Project Details
Projekt Print View

Engineering de novo metal-protein complexes as artificial enzymes for carbon-carbon bond formation

Subject Area Biological and Biomimetic Chemistry
Term since 2021
Project identifier Deutsche Forschungsgemeinschaft (DFG) - Project number 453748800
 
The chemical and pharmaceutical industry is under increasing pressure to replace traditional chemical catalysis with environmentally benign approaches for the synthesis of high-value compounds. Using enzymes as catalysts promises sustainability in combination with superior selectivity and catalytic efficiency. In many cases, however, natural enzymes do not promote the abiological reactions relevant for industrial processes. A powerful strategy to broaden the scope of biocatalysis is the development of artificial metalloenzymes, in which a catalytically active metal cofactor is embedded in a protein scaffold that provides stereoselectivity. My group has recently established the formation of robust and specific metal-protein complexes based on computationally designed protein scaffolds and non-natural metal cofactors. Notably, the metals are anchored via direct coordination by natural amino acids of the protein. Building on this work, we now aim to engineer these de novo complexes in order to generate a versatile biocatalytic platform for synthetically valuable reactions, including stereoselective carbon-carbon bond formations.

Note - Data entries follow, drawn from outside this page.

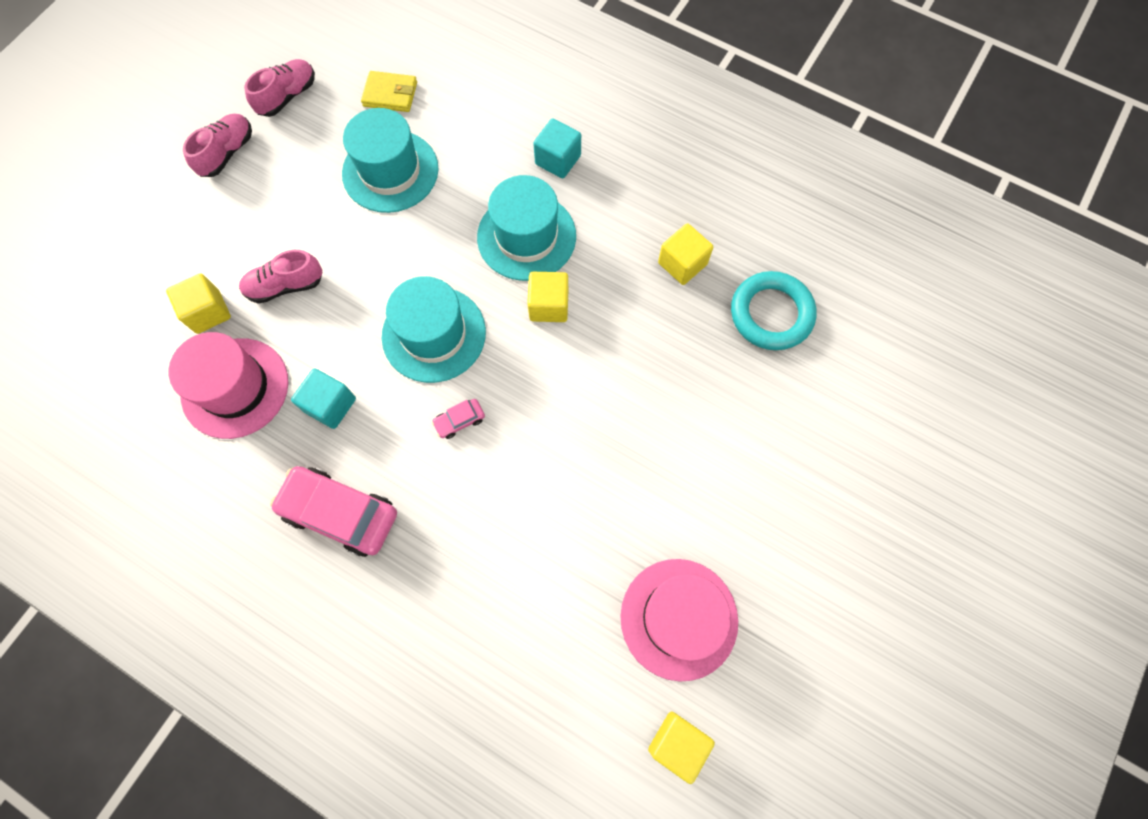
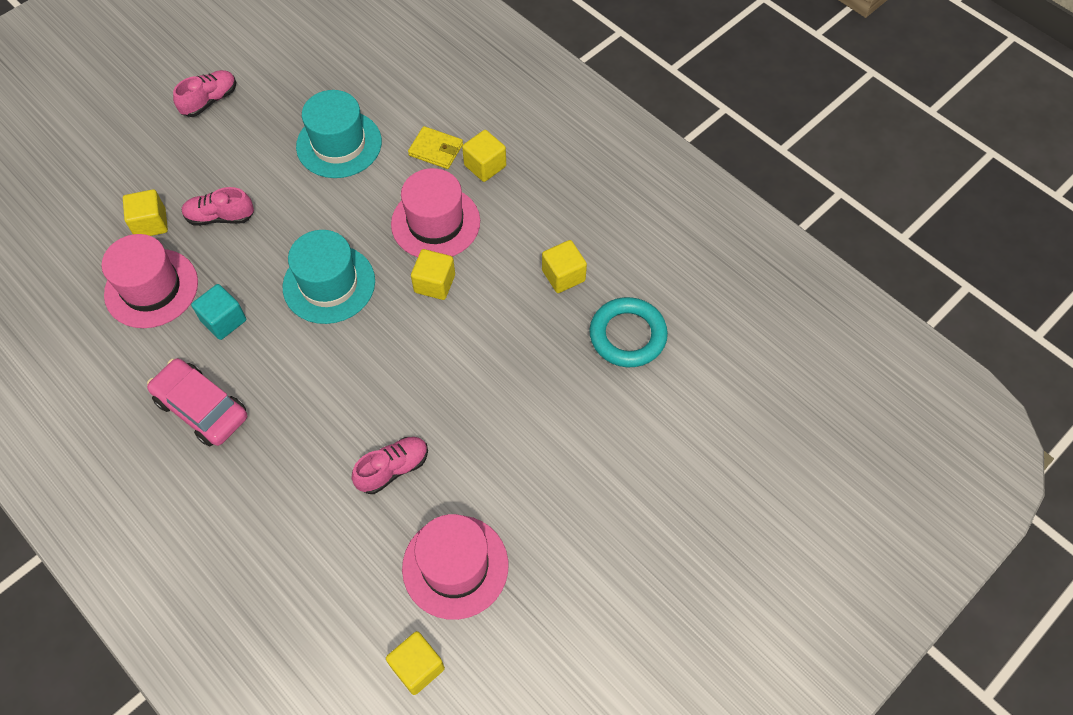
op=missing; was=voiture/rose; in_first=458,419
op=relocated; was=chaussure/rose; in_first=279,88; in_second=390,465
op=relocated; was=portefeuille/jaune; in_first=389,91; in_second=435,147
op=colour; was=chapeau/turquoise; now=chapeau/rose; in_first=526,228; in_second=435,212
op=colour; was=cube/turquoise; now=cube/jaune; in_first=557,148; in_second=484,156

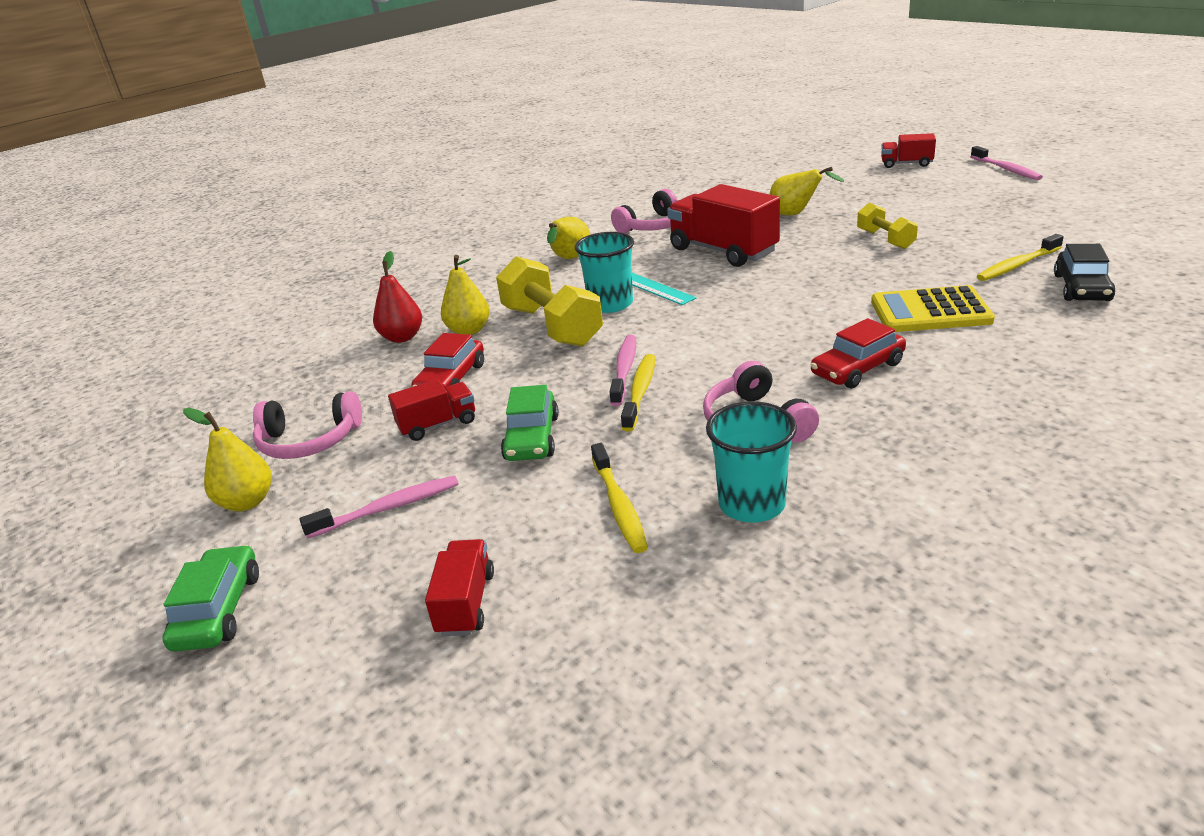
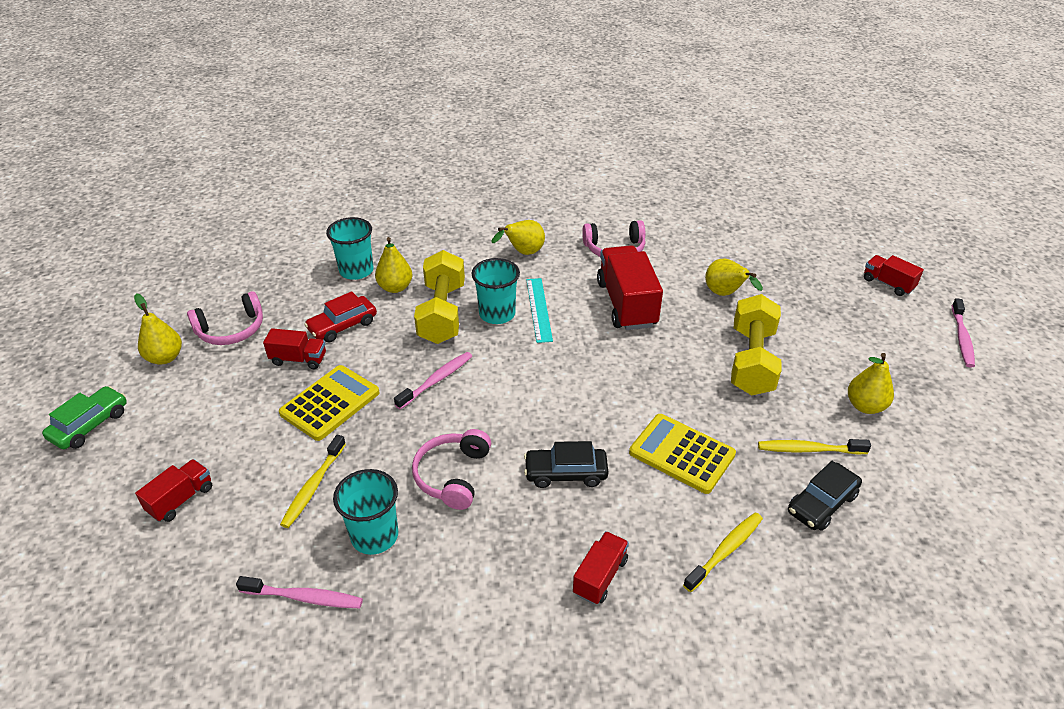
op=appeared; now=camion/rouge; in_second=601,567
op=appeared; now=poire/jaune; in_second=871,383
op=relocated; was=brosse à dents/rose; in_first=379,507; in_second=299,592
op=relocated; was=brosse à dents/jaune; in_first=638,392; in_second=723,552
op=exchanged; was=poire/rouge; now=gobelet/turquoise; in_first=397,297; in_second=350,248
op=exchanged; was=voiture/vert; now=calculatrice/jaune; in_first=530,423; in_second=329,403
op=colour; was=voiture/rouge; now=voiture/noir; in_first=858,353; in_second=566,464
op=spun; was=casque audio/rose; in_first=307,425; in_second=225,318; clockwise=-60
op=size; was=haltère/jaune; in_first=887,226; in_second=756,344; ratio=1.76

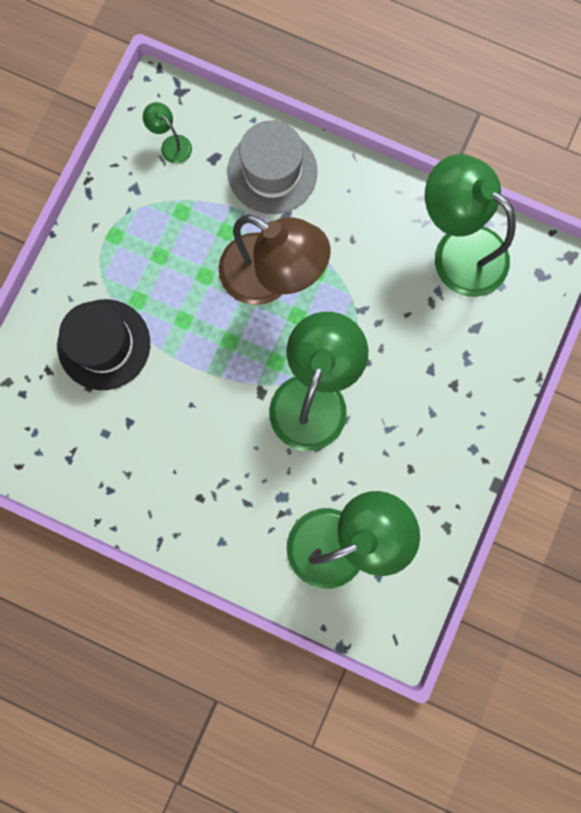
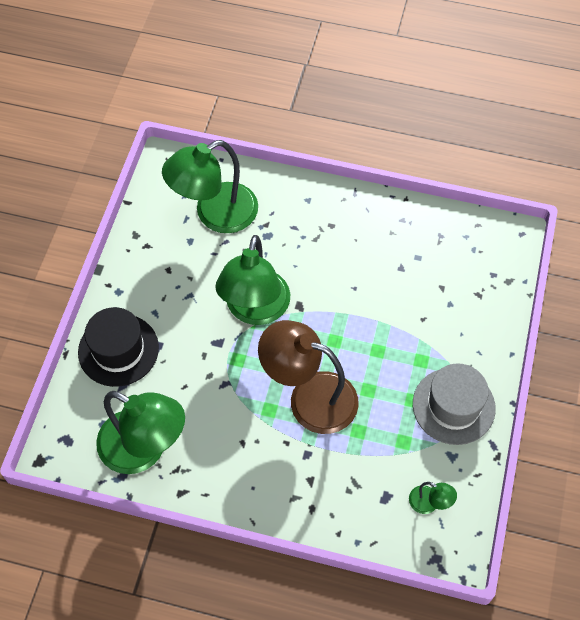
op=relocated; was=chapeau/noir; in_first=103,344; in_second=118,347
op=relocated; was=chapeau/gris; in_first=272,167; in_second=454,404

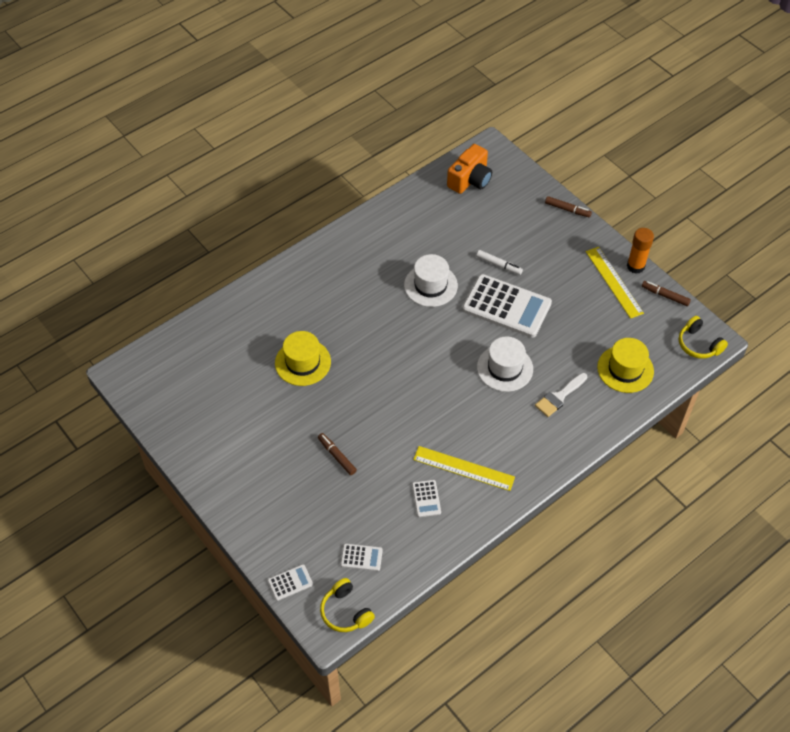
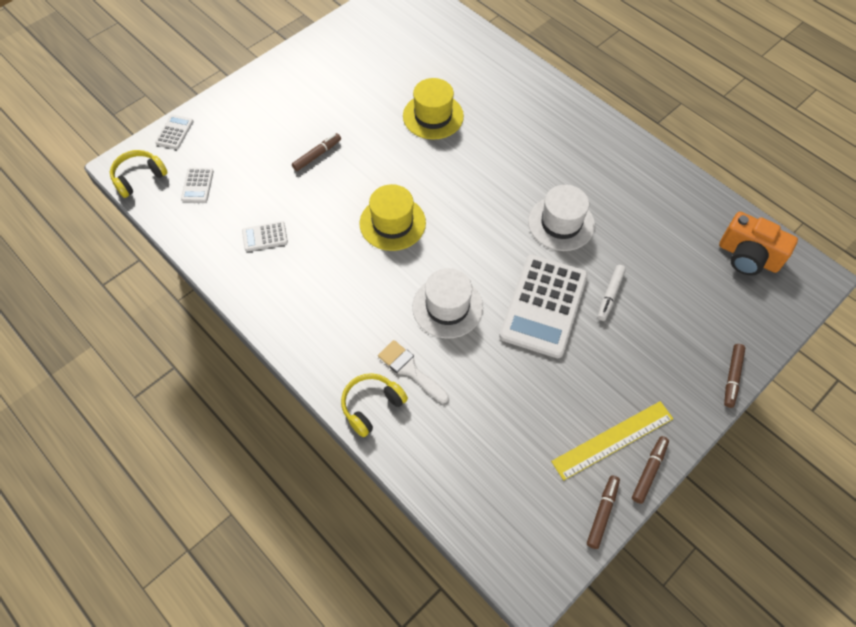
op=missing; was=règle/jaune; in_first=464,468
op=relocated; was=chapeau/jaune; in_first=625,365; in_second=392,217
op=relocated; was=casque audio/jaune; in_first=703,337; in_second=374,405
op=exchanged; was=bâton de colle/orange; now=feutre/marron; in_first=640,251; in_second=650,470
op=spun; was=calculatrice/blanc; in_first=290,582; in_second=174,132; clockwise=-135

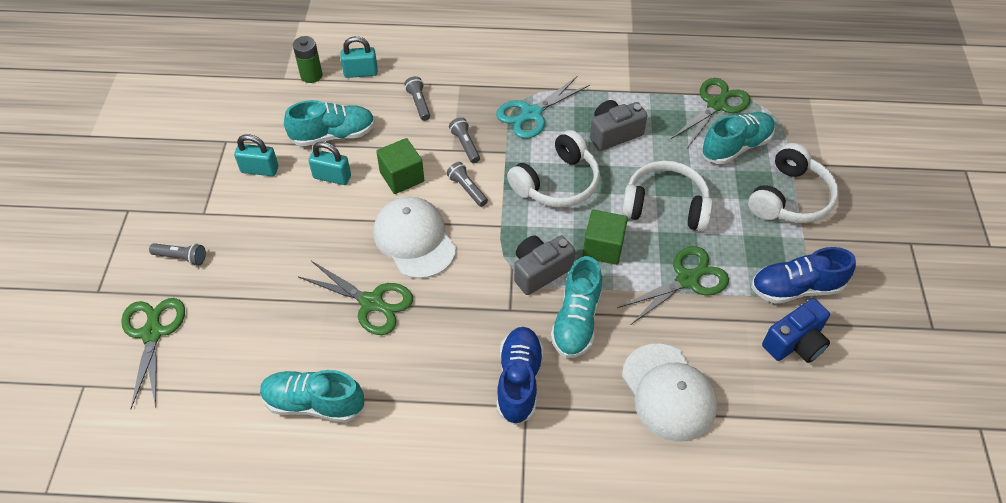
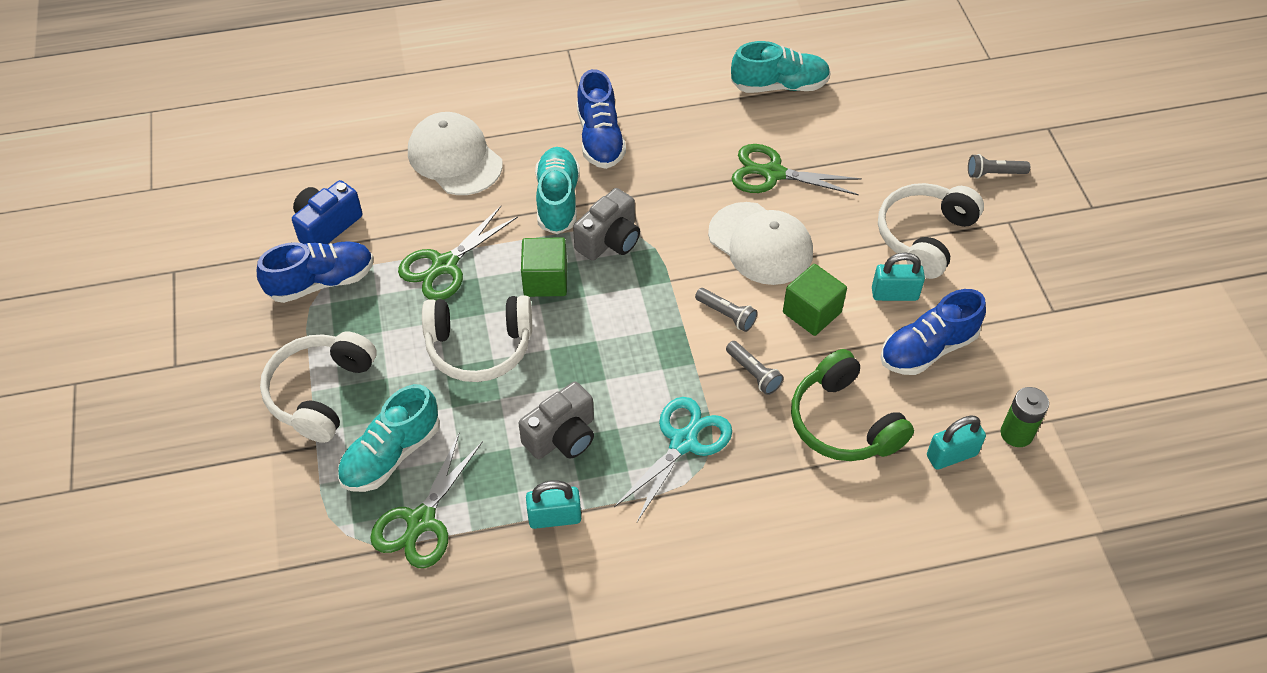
op=missing; was=ciseaux/vert; in_first=153,354
op=relocated; was=cadenas/turquoise; in_first=256,155; in_second=553,505
op=relocated; was=casque audio/blanc; in_first=553,169; in_second=931,231
op=exchanged; was=lampe de poche/gris; now=casque audio/vert; in_first=417,98; in_second=852,405
op=colour; was=chaussure/turquoise; now=chaussure/bleu; in_first=329,123; in_second=933,332

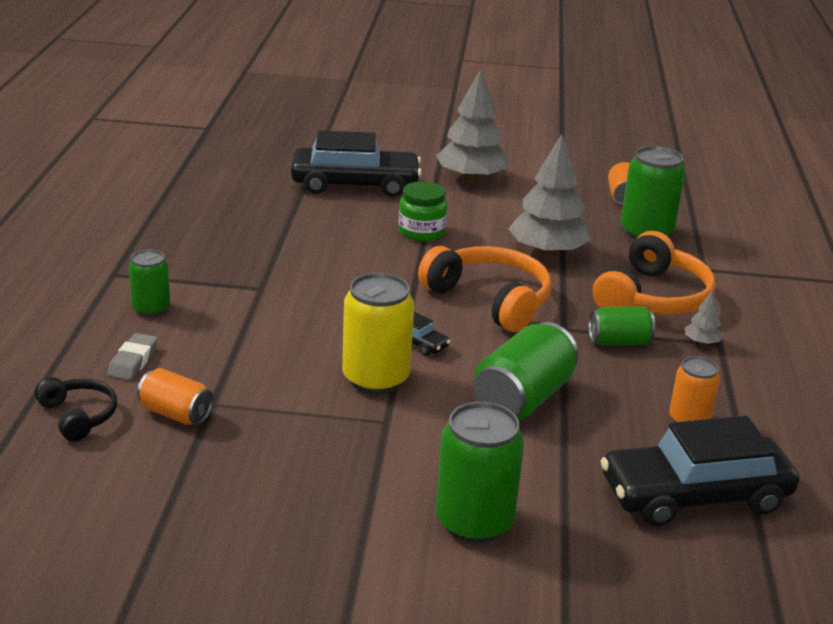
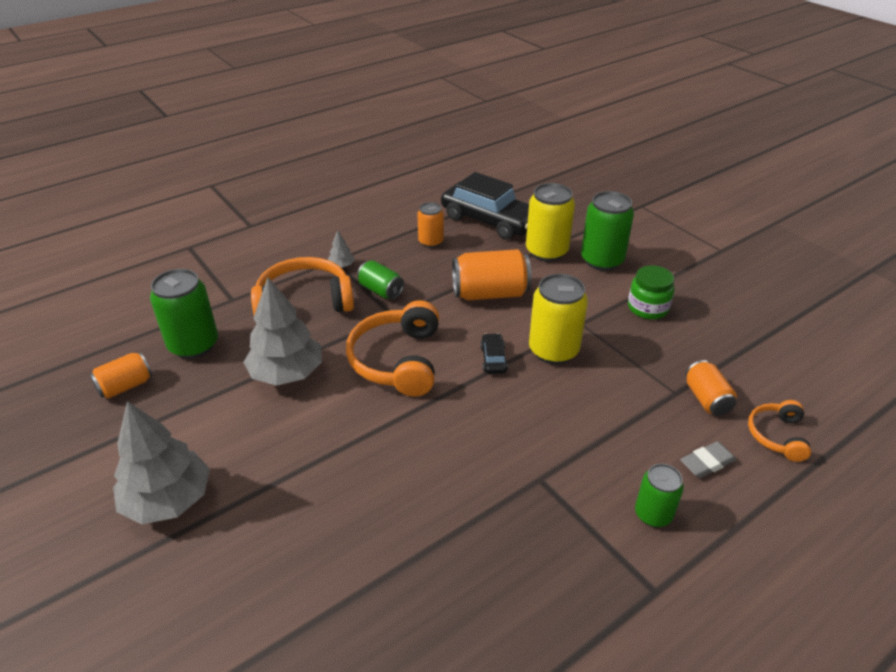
op=missing; was=voiture/noir; in_first=356,163
op=appeared; now=canette/jaune; in_second=550,222
op=relocated; was=bocal/vert; in_first=423,211; in_second=651,292
op=colour; was=casque audio/noir; now=casque audio/orange; in_first=76,409; in_second=779,431
op=colour; was=canette/vert; now=canette/orange; in_first=526,371; in_second=492,274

The first part of the proposal focuses on an artificial di-rhodium enzyme to catalyze carbene insertion reactions, while the second part introduces a lanthanide enzyme catalyzing Michael additions. Our approach for catalyst optimization exploits directed evolution, a technique that mimics natural evolution in the laboratory through iterative cycles of mutagenesis and in vitro screening. Improvements in product yield, total turnover number, regio-/stereoselectivity, and catalytic efficiency can typically be achieved due to subtle structural rearrangements induced by a small number of beneficial mutations. However, fully computationally designed proteins have not yet been subjected to extensive laboratory evolution and we thus aim to assess their evolvability. Furthermore, structural and mechanistic characterization of the engineered enzymes is an integral part of the work and essential to understand the mechanism of action. If successful, this work will not only lead to innovative biocatalytic applications, but will also provide valuable mechanistic insights that can be transferred to both synthetic and natural bioinorganic catalytic systems. Moreover, we aim to contribute to a fundamental understanding of how to generate an enzyme from scratch.